It may have started with the likes of PayPal Holdings Inc. and Square Inc., but it isn’t stopping there. Having made their mark in merchant processing, high-tech payments firms are increasingly turning their attention to the business of offering funding to the merchants they serve.
The move is bringing them into competition not only with PayPal and Square, which introduced PayPal Working Capital and Square Capital, respectively, late in 2013 and early in 2014, but with independent sales organizations and other merchant-service providers that have long dominated the business of merchant cash advances.
The latest entrant is Shopify Inc., an Ottawa-based e-commerce platform and merchant processor, which unveiled Shopify Capital on Wednesday after a trial run. The service will be open initially only to select merchants in the United States, but Shopify expects to make it more widely available later in the year.

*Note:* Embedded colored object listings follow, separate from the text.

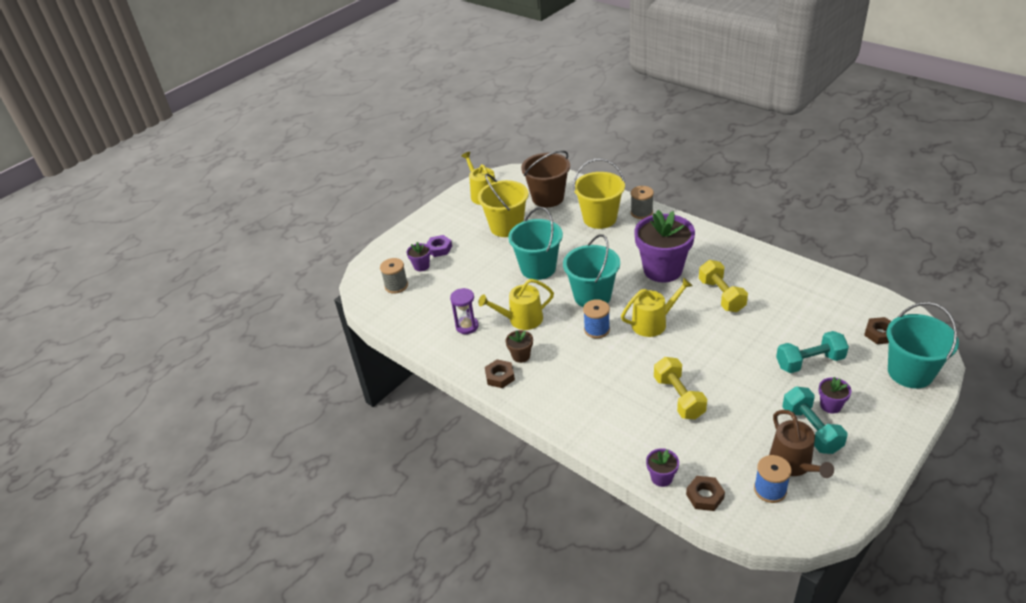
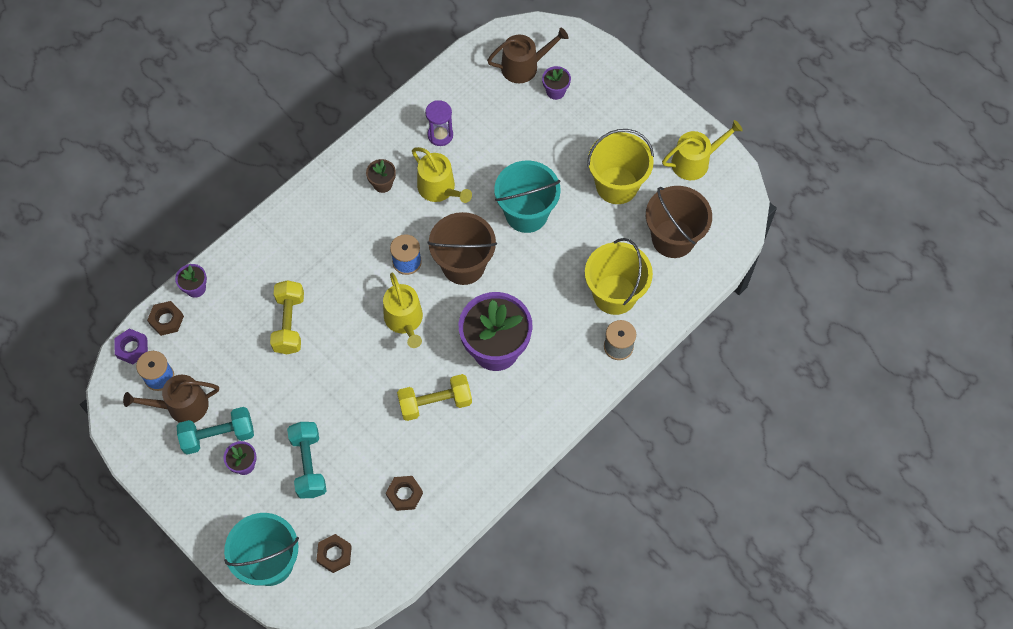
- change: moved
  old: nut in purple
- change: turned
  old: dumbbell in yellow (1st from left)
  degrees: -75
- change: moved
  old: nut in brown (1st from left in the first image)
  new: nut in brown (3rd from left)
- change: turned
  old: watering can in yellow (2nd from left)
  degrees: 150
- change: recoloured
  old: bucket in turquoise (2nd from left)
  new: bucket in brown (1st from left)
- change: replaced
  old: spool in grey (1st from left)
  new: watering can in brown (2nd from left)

As with competing services, Shopify Capital makes cash advances to “eligible” merchants in its portfolio and collects payments from the processing volume those merchants ring up on the Shopify platform. Shopify continues to withhold a fixed percentage of the volume until the advance is fully paid, with a premium. Merchants can use the advances for equipment purchases, facility expansion, or any other business purpose.
Shopify, which was founded in 2004 and went public nearly a year ago, serves online and physical merchants of all sizes in some 150 countries, though many of its 243,000 clients fall into the small and mid-size category.
“For many merchants, securing capital is a frustrating and time-consuming process,” said Saad Atieque, product manager at Shopify, in a statement. “With Shopify Capital, we’re giving entrepreneurs a simple, fast, and convenient way to secure financing to invest in their business.”
That “frustrating” process is also luring platform businesses that see an opportunity for technology to smooth funding for small merchants. One example is BlueVine Capital Inc., which on Wednesday announced it has received what it calls a “strategic investment” from Citi Ventures, the venture arm of Citigroup Inc. Terms were not announced.
BlueVine specializes in invoice factoring, which allows businesses to receive funding by selling unpaid invoices from seven to 90 days old to the Palo Alto, Calif.-based company at a discount ranging from 10% to 15%. Founded in July 2013, the company claims to be the first to develop a fully online, cloud-based platform for invoice factoring and says it is “on track” to fund more than $200 million this year.
With the entry of new players, the business of alternative small-business lending—financing from entities other than banks and finance companies—is growing quickly. The market totaled $4.4 billion in advances in 2013, a figure that was expected to reach $6.17 billion by the end of 2015, according to estimates from The Strawhecker Group, an Omaha, Neb.-based research firm.